THE proposed £23 billion sterling merger between Grand Metropolitan and drinks group Guinness could be held up by the "spoiling tactics" of French drinks and luxury goods company LVMH. The French group - which owns 14 per cent of Guinness - has also stated that the brewing interests should be separated out from any merger of the Guinness and Grand Met spirits businesses.
Shares in Guinness and GrandMet fell as LVMH, which holds an estimated 14.2 per cent stake in Guinness, said it would exercise its option to buy Guinness out of all their joint venture companies if the latter went ahead with its merger with GrandMet.
LVMH, makers of France's Moet & Chandon champagne and Hennessy cognacs, said it believed the merger, would create a "control event", that would allow it to exercise its option to "buy Guinness" interests in the joint ventures at their net asset value, although Guinness disputed this.
Guinness shares were down 18p at 581p, while GrandMet was down 12p also at 584p.

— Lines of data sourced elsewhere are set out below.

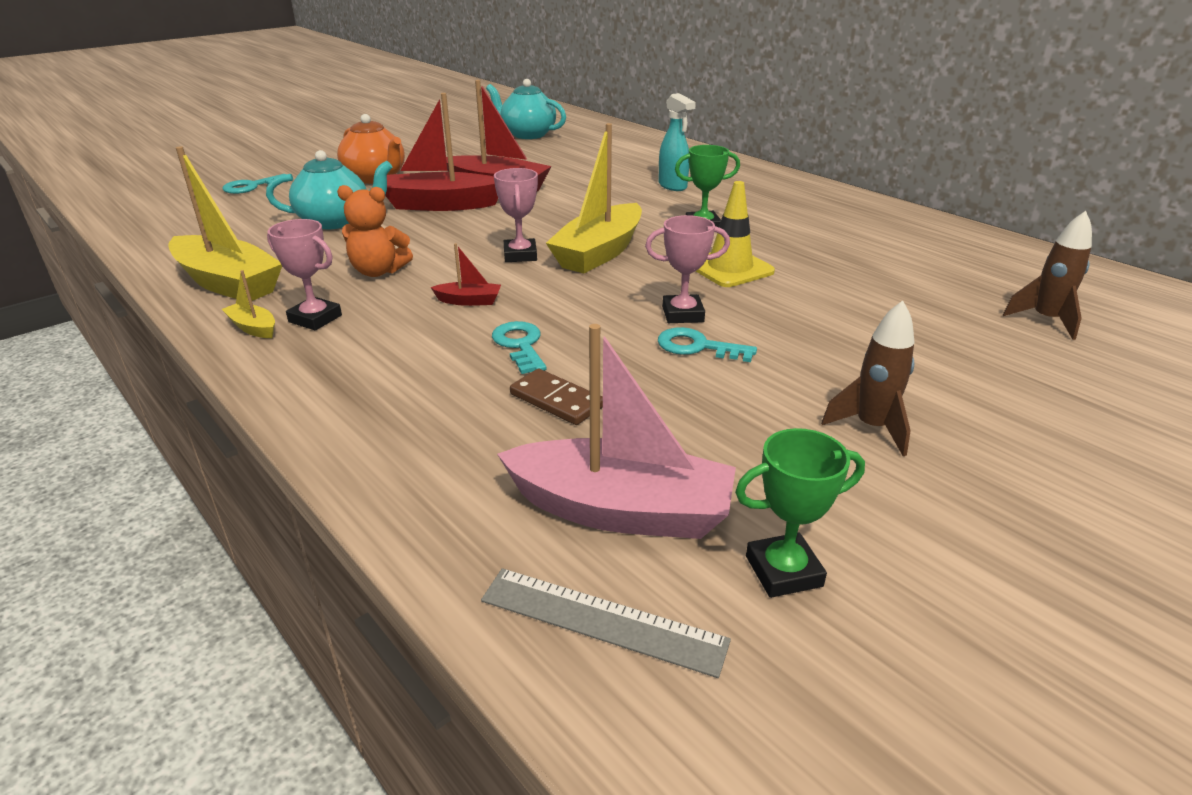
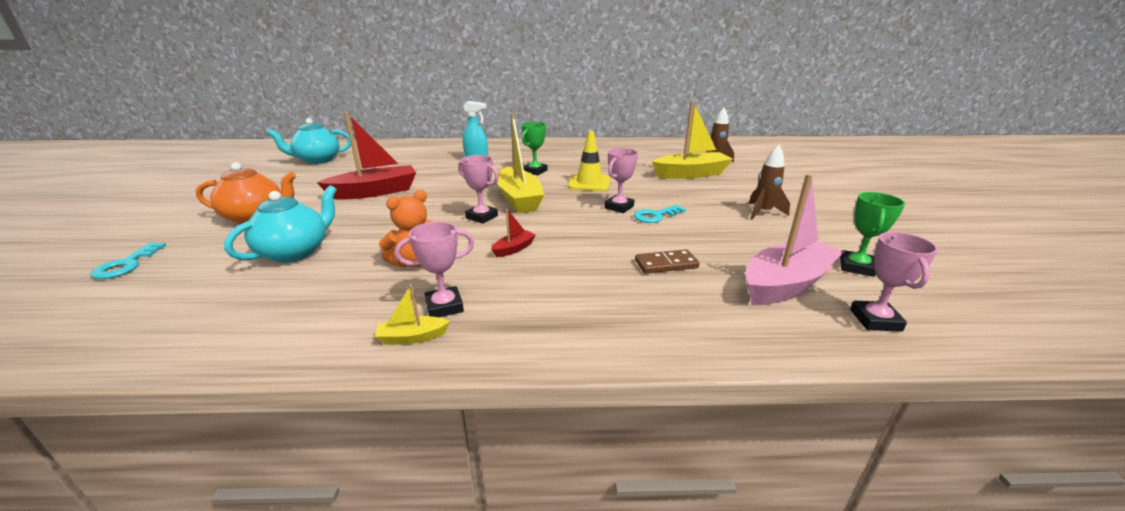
camera: 50 degrees left, 5 degrees down
(228, 283) = (305, 328): yellow boat -> yellow boat (691, 174)
(441, 205) = (358, 213): red boat -> none
(520, 345) = (592, 253): turquoise key -> none
(602, 620) = (875, 320): grey ruler -> pink trophy

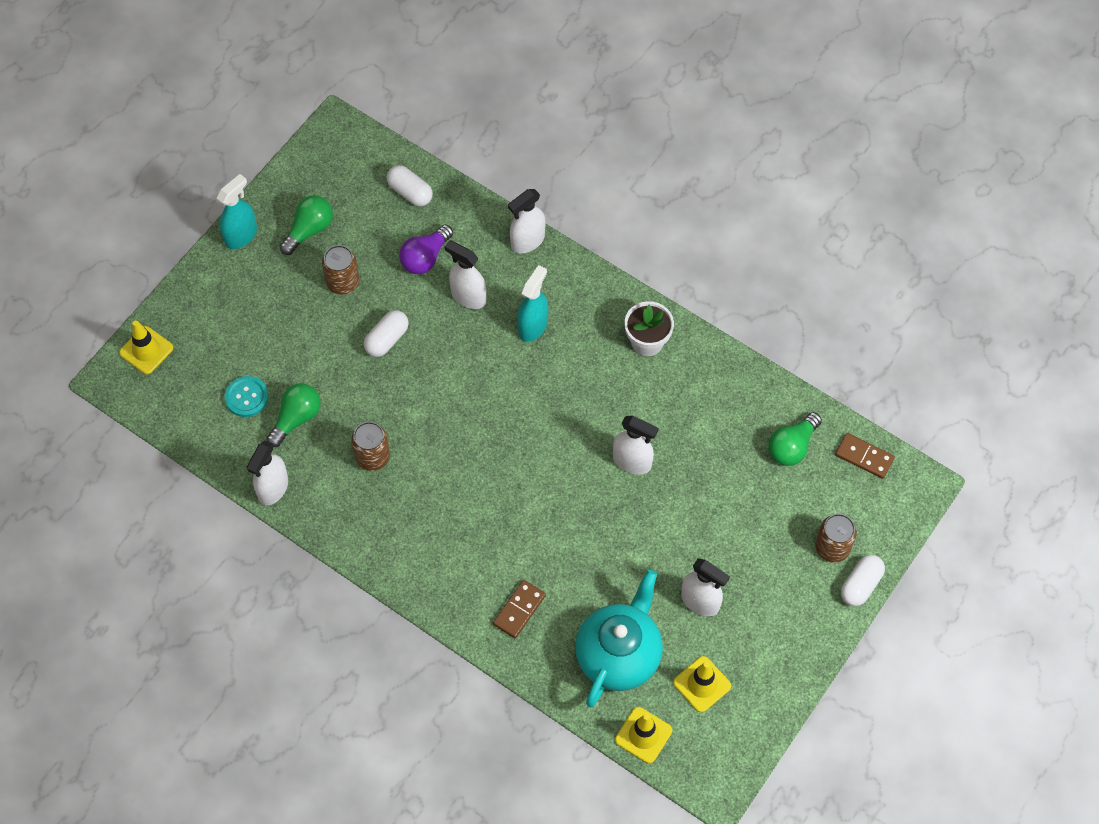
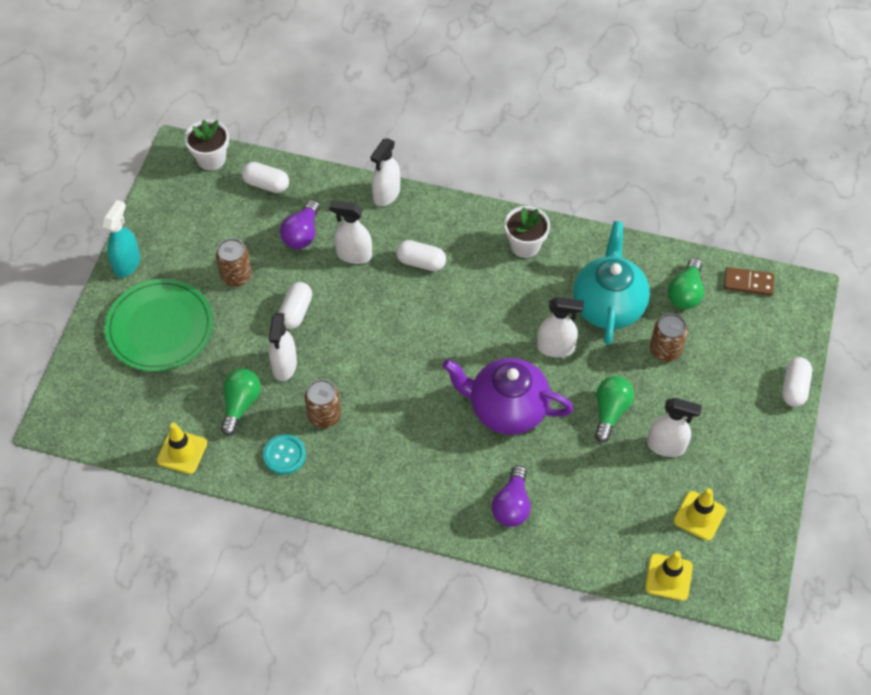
camera: 20 degrees left, 5 degrees down
(146, 350) = (76, 388): yellow traffic cone -> yellow traffic cone (182, 452)
(246, 397) = (187, 400): turquoise button -> turquoise button (284, 455)
(248, 313) = (160, 328): none -> green plate
(273, 488) = (243, 472): white spray bottle -> white spray bottle (284, 365)
(309, 230) = (188, 241): green light bulb -> green light bulb (610, 411)
(365, 147) = (211, 159): none -> white flower pot
(519, 610) = (512, 505): brown domino -> purple light bulb
(533, 326) = (421, 262): turquoise spray bottle -> white capsule
(555, 509) = (506, 409): none -> purple teapot
(619, 654) = (616, 515): turquoise teapot -> turquoise teapot (608, 305)
(832, 548) = (756, 365): brown can -> brown can (665, 350)

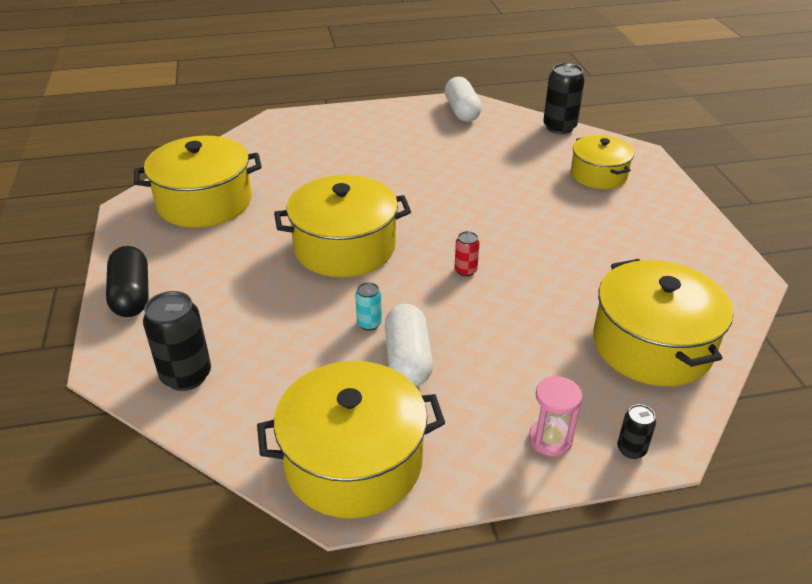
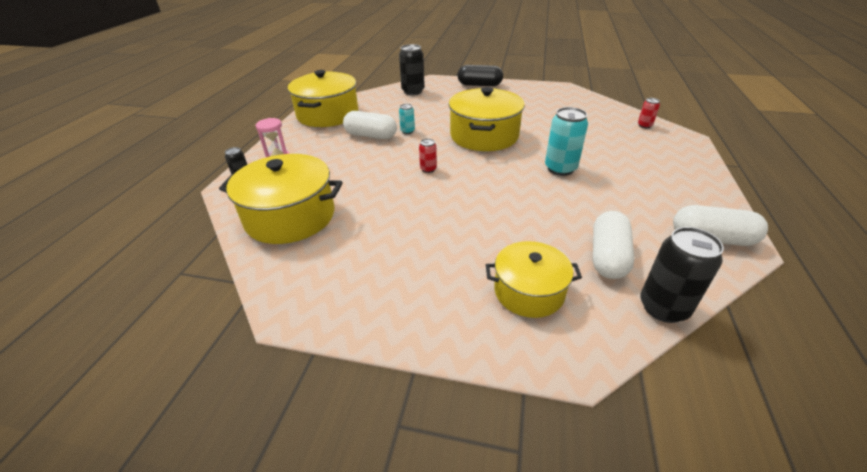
camera: 115 degrees right, 0 degrees up
(204, 202) = (560, 104): yellow pot -> none
(255, 141) = (644, 125): none -> red can
(398, 182) = (560, 169): none -> turquoise can
(525, 148) = (607, 256): none -> white capsule

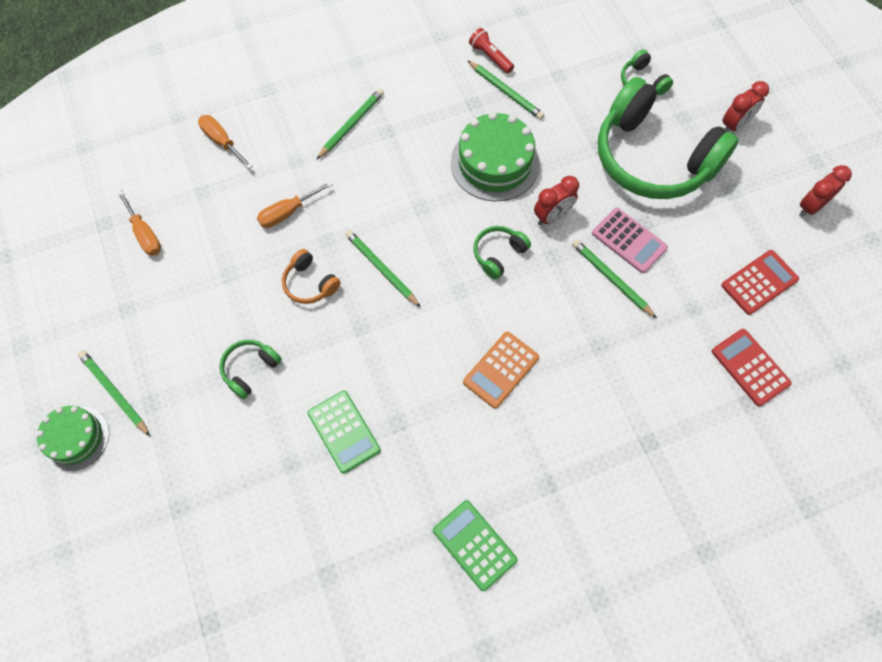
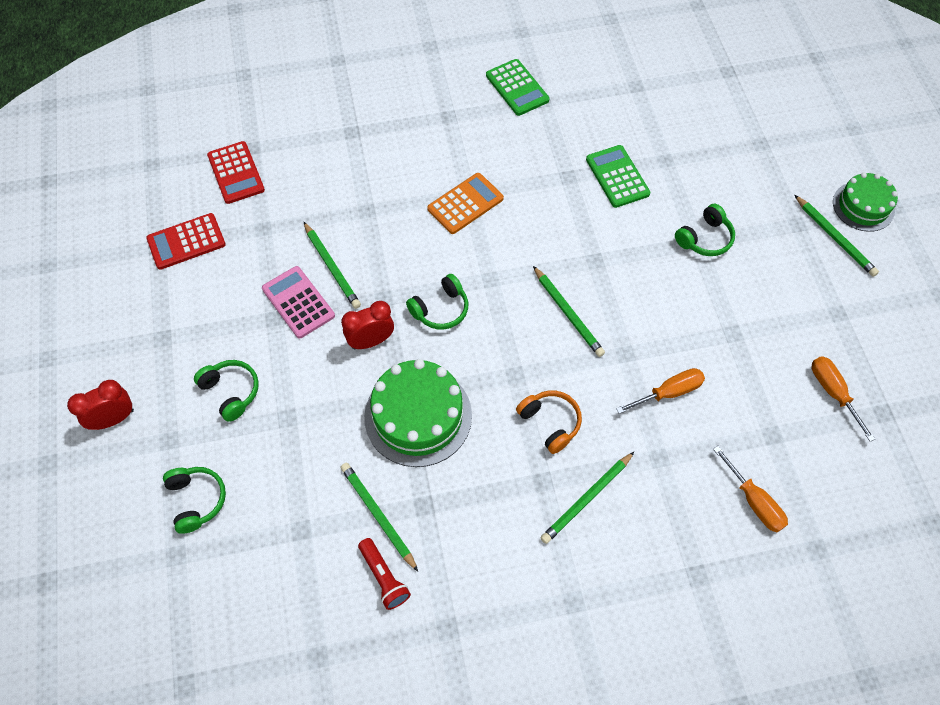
camera: 170 degrees left, 5 degrees down
(310, 283) = (645, 310): orange headphones -> orange headphones (550, 423)
(652, 158) = (231, 392): green headphones -> green headphones, size x0.41
(810, 207) = (88, 308): red clock -> none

A spokesman for Guinness, famous for its stout and leading whisky brands such as Johnnie Walker, said the company is confident its timetable for the merger would be unaffected by the LVMH decision.
If the United States and European authorities let it through, then the merger could be consummated in three months, but if they choose to investigate it further, it could be eight months, he said.
The merger already faces opposition from drinks and entertainment group Seagram, which claims the union would create antitrust problems in the United States and Europe. French drinks group Pernod Ricard - owners of Irish Distillers - is also thought to be strongly opposed.
Clearly Guinness believes they have structured the deal in such a way that it does not constitute a change of ownership and LVMH disagree, but any legal dispute could delay the merger," said Mr Dermott Carr, analyst at Nikko.
Corporate lawyers at Guinness and GrandMet have pored over an agreement signed between Guinness and LVMH in 1994 to make sure it was not contravened by the terms of the merger.
The 1994 agreement provided that, if there was a change in the ownership of Guinness, LVMH would have the right to buy at net asset value, Guinness' interests in all their joint ventures and to keep - exclusive distribution on rights on Guinness brands for at least 10 years in those markets.
LVMH also has the option to repurchase the 34 per cent stake in Moet Hennessy owned by Guinness at a discounted price if this so called "control event" is triggered. In January 1994 - Guinness paid £902 million for the stake in Moet Hennessey, which chipped in £113 million to its 1996 full year profits.
"Guinness is not being taken over, it is a merger," the Guinness spokesman said.
The proposed deal is technically structured as a takeover of GrandMet by Guinness, although the latter is slightly smaller in terms of market value.